Il divieto di vendita delle caldaie a gas a partire dal 2029 potrebbe essere ammorbidito.
La notizia arriva dopo la risposta della Commisione europea a una interrogazione dell’europarlamentare Engin Eroglu del gruppo Renew Europe. La Commissione ha infatti chiarito vari punti riguardo ai nuovi limiti di efficienza nell’ambito della revisione dell’etichetta Ecodesign per i sistemi di riscaldamento.

Divieto di installare caldaie a gas dal 2029


I nuovi standard in discussione a livello europeo stabiliscono che a partire dal 2029 non sarà più possibile installare nuove caldaie a gas autonomi. Ci sarà però la possibilità di installarle se saranno abbinate a sistemi solari termici o in cogenerazione. Questa mossa mira a promuovere soluzioni di riscaldamento più sostenibili e ad alta efficienza.

Caldaie a gas: eccezioni per situazioni specifiche

La Commissione europea sta attualmente esaminando la possibilità di introdurre “eccezioni” ai nuovi limiti. Queste eccezioni verrebbero applicate in situazioni in cui risulta “difficile e/o molto costoso” trovare alternative al metano per il riscaldamento. Ciò potrebbe riguardare contesti particolari in cui la sostituzione delle caldaie a gas autonomi non è praticabile. L’intervento della commissaria europea per l’Energia Kadri Simson sulla risposta a interrogazione del Parlamento europeo lascia immaginare nuovi scenari: “la commissione sta valutando possibili eccesioni sulle caldaie a gas perchè potrebbero esserci situazioni specifiche nelle quali installatre alternative alla caldaia sgas potrebbe essre difficile o molto costoso”.

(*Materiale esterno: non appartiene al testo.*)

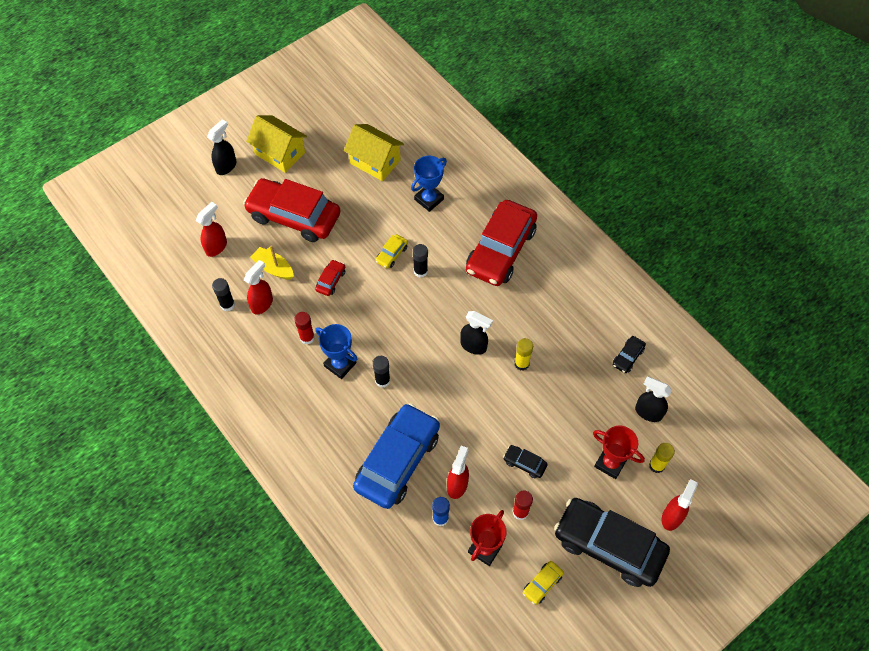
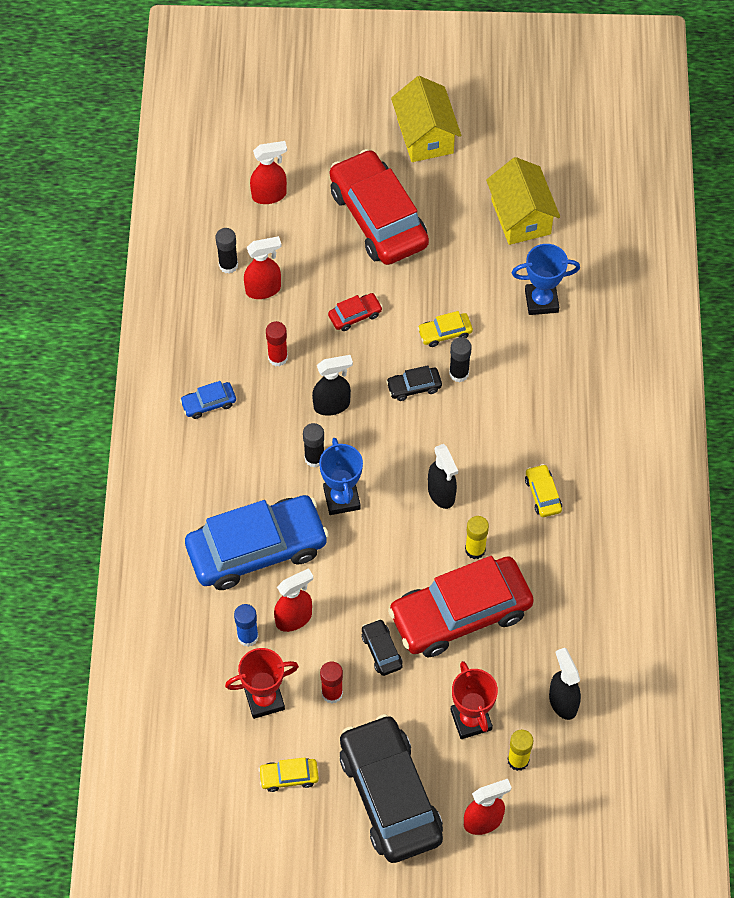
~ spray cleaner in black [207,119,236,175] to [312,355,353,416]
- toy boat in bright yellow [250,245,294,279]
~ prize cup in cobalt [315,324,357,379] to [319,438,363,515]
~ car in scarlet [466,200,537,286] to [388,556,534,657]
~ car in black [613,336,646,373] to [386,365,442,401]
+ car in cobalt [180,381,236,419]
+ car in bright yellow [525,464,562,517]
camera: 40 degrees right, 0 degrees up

Sostegno alle pompe di calore

La priorità dei nuovi standard sembra essere data alle pompe di calore elettriche. Questa tecnologia, sebbene più costosa, è considerata una soluzione energetica più sostenibile nel lungo termine. Di conseguenza, la Commissione sta lavorando a un piano di sostegno per le pompe di calore, che verrà pubblicato entro la fine dell’anno. Questo piano potrebbe incentivare l’adozione di pompe di calore elettriche come alternativa alle caldaie a gas.

Impatto sugli immobili e rassicurazioni

Uno dei timori espressi riguardo a questi cambiamenti riguarda l’effetto che potrebbero avere sui prezzi degli immobili. Tuttavia, la Commissione europea ha rassicurato che non ci sono evidenze che le nuove regole influiranno in modo significativo sui valori immobiliari. Allo stesso tempo, è riconosciuta la necessità di affiancare la transizione alle pompe di calore con strumenti finanziari, inclusi i fondi dell’Unione Europea e i piani nazionali per il clima.

L’Unione Europea sta intensificando i suoi sforzi per promuovere l’efficienza energetica e la sostenibilità ambientale. Il divieto proposto sull’installazione di nuove caldaie a gas autonome a partire dal 2029 è parte di questa strategia.